UNE OMBRE QUI ECLAIRE
Le réalisateur poursuit, convoquant les grands anciens : « Ousmane Sembene disait que le cinéma n’a de sens que s’il est engagé, nous faisons de cette assertion un leitmotiv. Quant à Djibril Diop Mambety, il parlait d’un devoir d’agression pour les cinéastes d’Afrique. Ce devoir d’agression se doit d’être un alliage du fond et de la forme comme le témoigne son cinéma. Nous voulons, à travers cette enquête, raviver la mémoire d’Omar, débusquer la vérité et vivifier son spectre qui continue à hanter le gouvernement sénégalais.
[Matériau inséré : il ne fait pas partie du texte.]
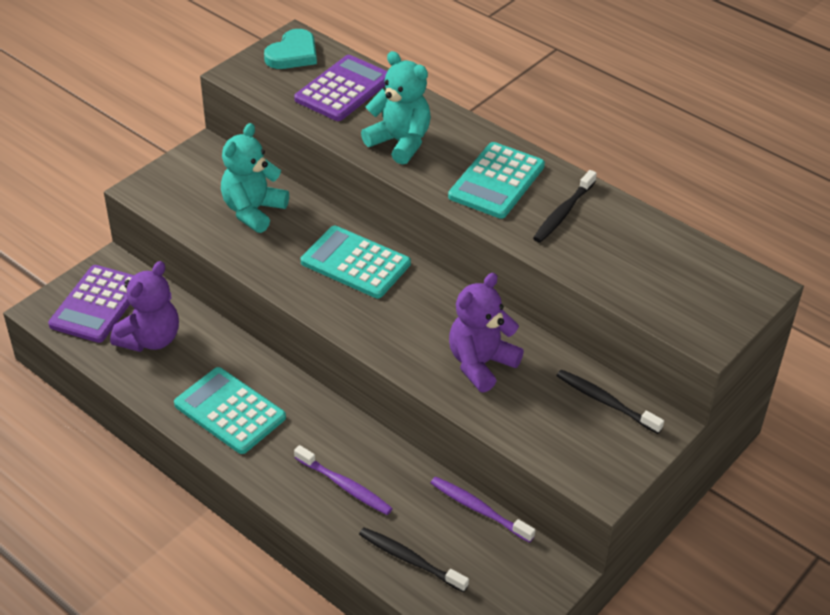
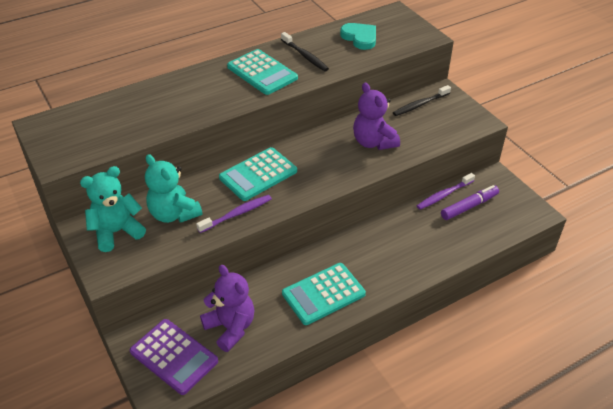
camera: 70 degrees left, 0 degrees up
(293, 54) = (57, 129): turquoise heart -> turquoise heart (360, 38)
(343, 89) = (120, 114): purple calculator -> none
(345, 486) = (409, 249): purple toothbrush -> purple toothbrush (237, 214)
(400, 142) = (198, 102): turquoise teddy bear -> turquoise teddy bear (117, 232)
(410, 560) = (474, 233): black toothbrush -> none
(467, 546) = (469, 206): none -> purple marker

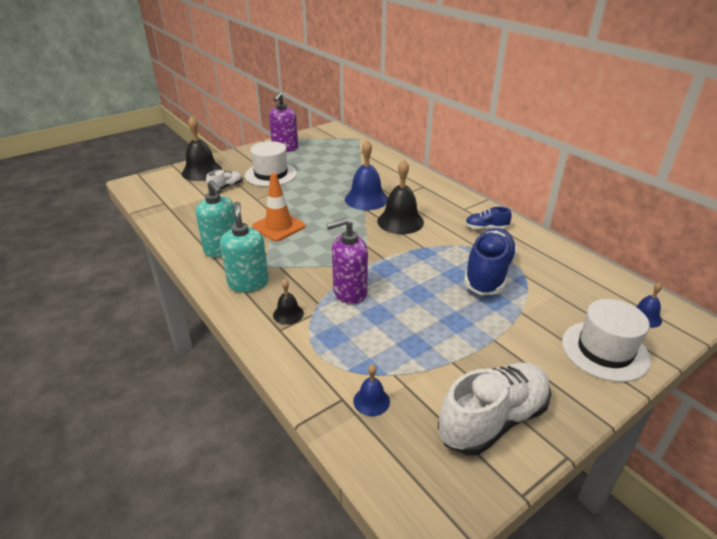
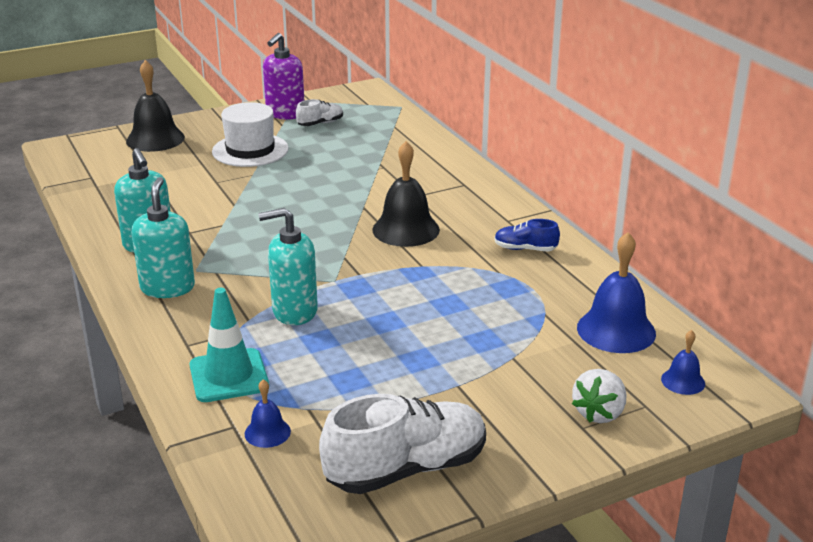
camera: 10 degrees right, 5 degrees down
(226, 187) = (181, 163): white shoe -> white shoe (320, 123)
(279, 226) = (234, 221): orange traffic cone -> none
(288, 314) = (204, 328): black bell -> none
(321, 353) = (229, 376): none -> turquoise traffic cone
(349, 292) = (294, 311): purple soap dispenser -> turquoise soap dispenser
(366, 199) = (371, 195): blue bell -> blue bell (616, 330)
(488, 274) = (494, 308): blue shoe -> none
(605, 350) = (599, 413): white hat -> white strawberry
Nous le présentons au monde, afin qu’il devienne, comme le disait Birago Diop, une ombre qui éclaire. »
En signant ce documentaire engagé, cet essai filmique autour d’une comète politique, Djeydi Djigo entend bousculer l’histoire officielle. Il fait acte de courage. « Omar Blondin Diop était tout d’abord un jeune homme brillant, avec un parcours académique d’excellence. On en parlait comme d’un futur homme politique majeur dans son pays, rappelle-t-il. Il était ensuite un révolté, un contempteur de la société et des débris du colonialisme, qui selon lui, étranglaient l’Afrique. Omar était donc un dilemme : intellectuel passionné par la culture française et intégré aux milieux de la bourgeoisie parisienne d’une part, ami du bas peuple et révolutionnaire qui a ébranlé le pouvoir sénégalais d’autre part. Cela sonne donc comme une évidence que sa mort fut polémique. J’ai retrouvé sa famille, ses amis d’enfance, ses compagnons de lutte, ses camarades de classe, ses gardes pénitentiaires et le juge en charge du procès l’ayant mené en prison. Beaucoup d’entre eux parleront pour la première fois de cette affaire, après moult refus à de nombreuses sollicitations précédentes. Une homogénéité se dégage des premiers témoignages et une constante demeure : c’était un homme complexe et brillant. Un rêveur sombre pour certains, un génie fauché à la fleur de l’âge pour d’autres. »
Et comme souvent dans les belles aventures artistiques et intellectuelles, un tandem s’est formé, qui donne au projet une ambition surmultipliée. Le partenaire s’appelle Eric Vernière, il est français, et sa société de production paraît bien nommée : « J’ai découvert l’histoire d’Omar Blondin Diop grâce à Djeydi Djigo, confie le patron d’Elever la voix Films. Une tragédie, et aussi une affaire d’Etat car les circonstances de la mort d’Omar Blondin en prison sont restées cachées pendant plus de 40 ans. C’est un épisode de l’histoire récente du Sénégal, qui s’inscrit dans la lente et difficile décolonisation du pays, que Djeydi tient à dévoiler, et qu’il nous semble passionnant de coproduire et de porter aussi à la connaissance du public français. ».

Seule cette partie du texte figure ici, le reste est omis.